We must take collective actions that are rooted in, and enabled by solidarity and inclusion. In so doing, despite the challenges, we can ensure a bright future ahead.

With the end date of the Millennium Development Goals fast approaching, and the deliberations on a post-2015 development agenda underway, Member States are in agreement on a key point: People – their social progress and the realization of their social rights – must be at the centre of development.

The Rio+20 Conference and its follow-up processes have elucidated the importance of addressing the three pillars of sustainable development on equal footing.

Building on the lessons of the MDGs, we are on track to ensure that no one, of any age or background, with or without disability, is left behind.

The post-2015 development agenda and the sustainable development goals that form its core, promise to shape a transformative agenda that integrates our social, economic and environmental realities and brings needed attention to the principles of social justice and inclusion.

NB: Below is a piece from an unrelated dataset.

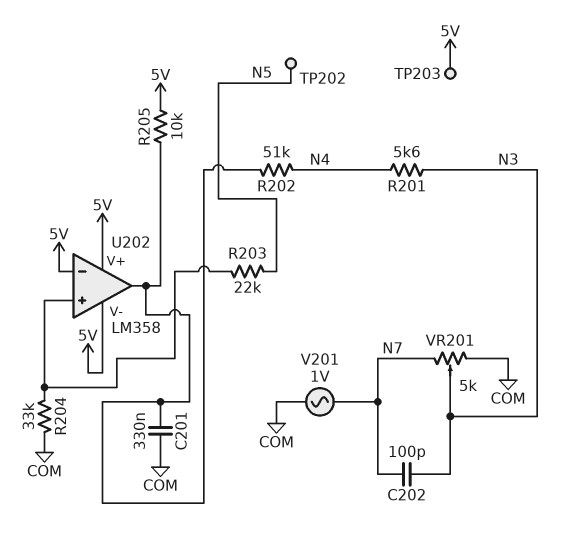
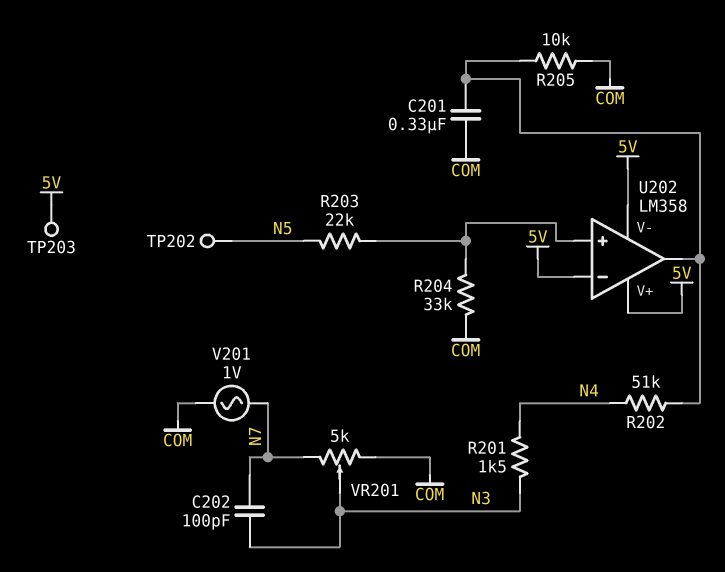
R201: 5.6k (N3, N4) -> 1.5k (N3, N4)
R205: 10k (5V, U202/out) -> 10k (COM, U202/out)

Notably, the outcome document of the Open Working Group on Sustainable Development Goals calls for promoting the social, economic and political inclusion of all irrespective of age, sex, disability, race, ethnicity, origin, religion or economic status. It also calls for the availability of high quality, timely and reliable disaggregated data. Indeed, data disaggregated by income, gender, age, race, ethnicity, migratory status, disability and geographic location and other important characteristics will help ensure that no one is left behind.

Ladies and Gentlemen,

Inclusive societies that respect diversity are fundamental to our ability to collectively overcome the barriers to achieving sustainable development.

The importance of social inclusion underpins the crucial work of this Committee, in your attention to protecting the rights and promoting the well-being of women, refugees, indigenous peoples, older persons, persons with disabilities and other social groups, and in strengthening criminal justice. Through fostering dialogue and guiding policies, your work is instrumental in creating the conditions in which all persons can participate fully in all spheres of life.


We have made progress towards realizing the vision of just, equitable and inclusive development.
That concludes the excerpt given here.